Saturday, August 29, 2009

Love the moment...

I am really trying the "it's all good" mentality...honest! It is hard to change one's thinking from how hard life is to a moment by moment enjoyment of the little things in life...but I am trying.

I came across this plaque last weekend when I was shopping with a friend from college...I didn't buy it the first time I saw it...but when I went back to buy the "It's all Good" serving bowl...I picked it up. I figured I needed a reminder.

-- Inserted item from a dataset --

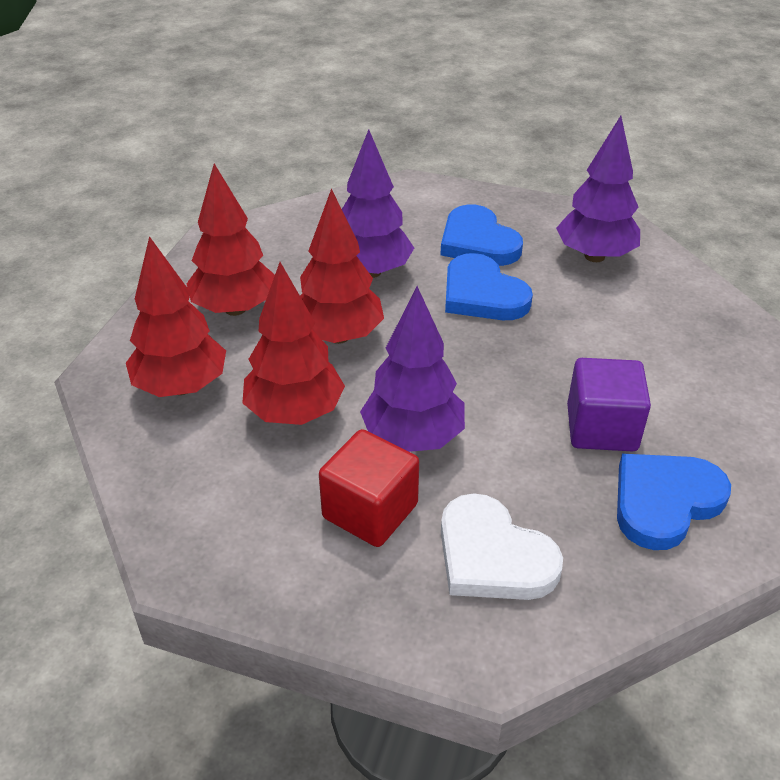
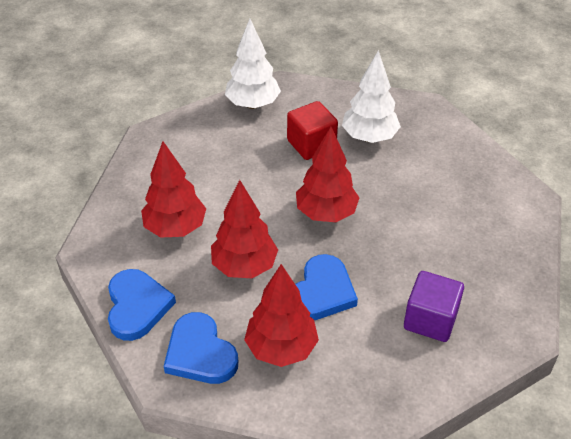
purple tree: 3 -> 0
white heart: 1 -> 0
white tree: 0 -> 2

So here it sits on my desk...serving to bring me back to the good..."love the moment"...find the joy in each second. It is when I think about the past, worry about the future, or add it all together that I lose my perspective. It's then I start to see the glass half empty. So focus on the moment...the second that I am in.

It's as simple as watching the water come out of the hose as I water the plants. Each drop is like a little bubble dancing before it hits the ground. Or seeing the smile on my daughter's face as she talks about her community service project this morning or watching a squirrel gather nuts from our oak tree.

If I try to stay in the moment...the right now...the joy of the second. Will the seconds morph into minutes...then hours...then days... Is that how perspective changes? Is that how it turns from glass half empty...to glass full...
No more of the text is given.